But this is the part I like! Please don’t misunderstand me. I’m not an ideological purist, and I don’t think of politics and aesthetics on the same register. I don’t need to approve of anyone’s thoughts to try and explore and enjoy this music and think about what their vision was, or “champion” something to see value in it.
This isn't about purism thogh. It's hectoring. depressing. Half of the original junglists are anti-vaccers and sympathetic to the tories. So? Their music doesn't lecture to you as if the apolitical music is stupid. It's condescending, way way worse than idm and the term 'intelligent jungle'. But yes, your proximity to punk subculture inhibits you from seeing this.
Now, this does deserve to be called liberal, since its ‘committed art’ and expressing a certain (post-)political petit-bourgeois radlib attitude.
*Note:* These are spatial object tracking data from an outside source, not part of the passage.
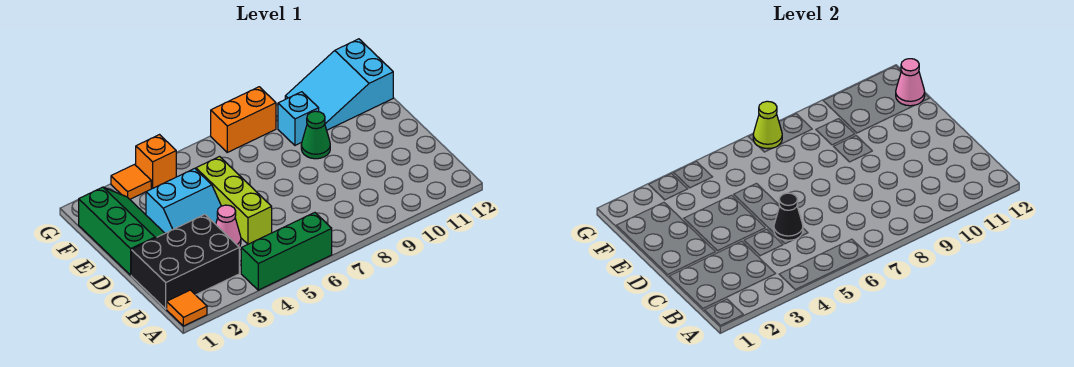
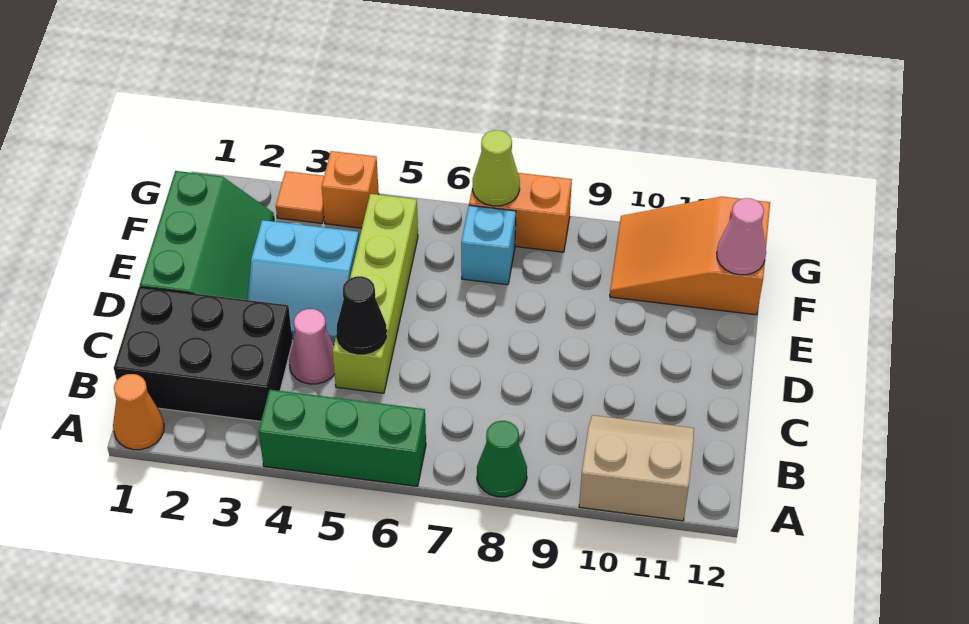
orange tile A1 level 1 -> orange cone A1 level 1
none -> tan slope A10:B11 level 1 top A
lime brick C5:E5 level 1 -> lime brick C5:F5 level 1
green cone E9 level 1 -> green cone A8 level 1
cyan brick F9 level 1 -> cyan brick F7 level 1
cyan slope F10:G12 level 1 top 12 -> orange slope F10:G12 level 1 top 12

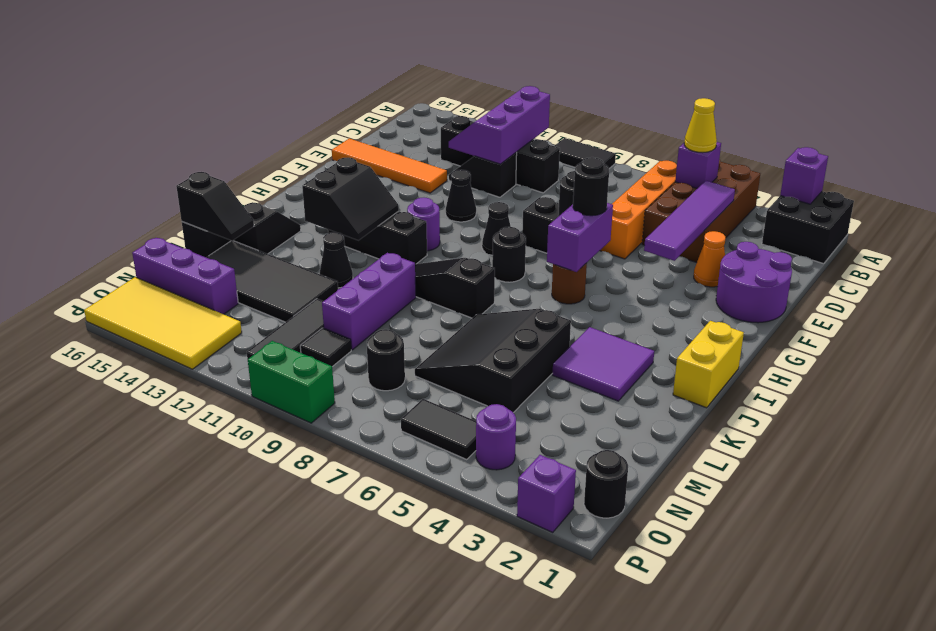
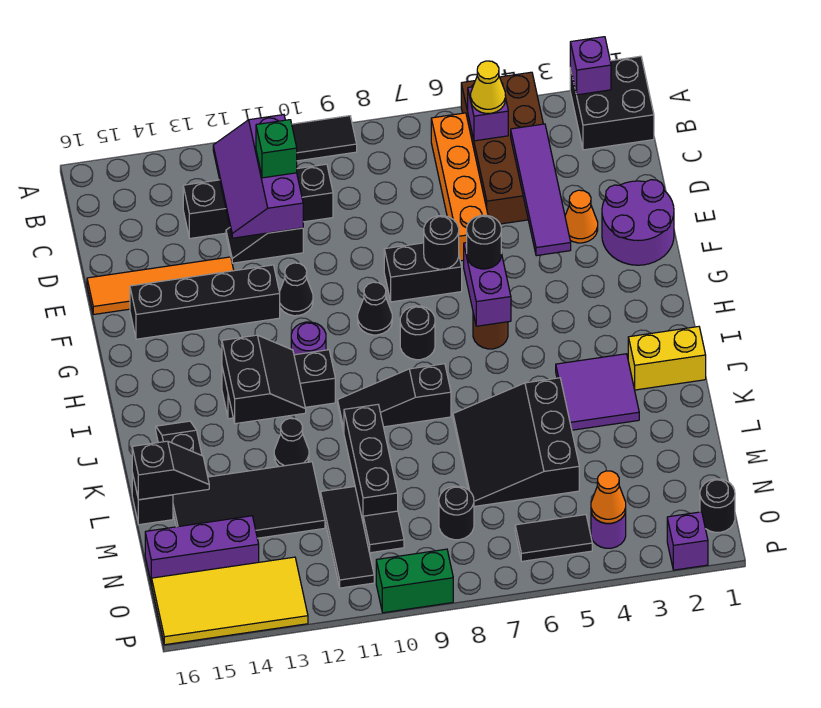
none -> green brick C11 level 3
none -> black brick F12:F15 level 1
yellow brick I1:J1 level 1 -> yellow brick J1:J2 level 1
purple brick K10:M10 level 1 -> black brick K10:M10 level 1
none -> orange cone O4 level 2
Frankly its a politics I particularly despise because of my personal proximity to late punk subculture. But expressing a politics explicitly in art is the gaudy thing, no matter if its bohemian black bloc brain fog or scientific council communism. I don’t go to art for good politics, and bad politics can coincide with great art.
And the shambling incompetence of punk undiscipline is great art? I don't think so! Beethoven's 9th is great art, even if I think it's overrought, overblown, and when he tries to develop melodic orchestral aspects like the scherzo of the 9th, it ends up sounding like nursury rhyme music. But what, pray tell, is great in making a virtue out of incompetence?
The rest of the word vomit about me valourising liberal post-politics I take as baseless slander.
As for the comparison with anime video game jungle, simply lazy smear.
DHR was contemporaneous with jungle/early dnb’s heyday, was nationally distinct, and fused the music they were importing with their own sensibility, birthing a whole new (if regrettable) style of music, breakcore.
No, what was nationally distinct were the various strands of glitch (MoM) german techno (W. Voigt and his Gas/love inc.) projects, force inc. In fact, the most nationally distinct producer from the DHR roster was Patric Cattani, and he never attempted to sound like jungle gotten wrong at all, but created a hyper accelerated and cheeky take on gabber and sample vandalism.
The latter online stuff is a nostalgic-amnesic, internet-enabled recapitulation of ambient jungle, misrecognizing itself as breakcore and misrecognizing jungle as the provenance of mass entertainment and corporate IP.
But that's exactly my point! The dhr boys misrecognised jungle as punk attitude, when it had more to do with the shirts and shoes soul scenes which then moved into house. And come 97, the balance was tilted back in this direction with the advent of distinctive UK garage.
I'm not even a soul or soulful house or rnb purist, I like quite a bit of music one would consider post-punk, noise rock etc. But we have to take the macro view.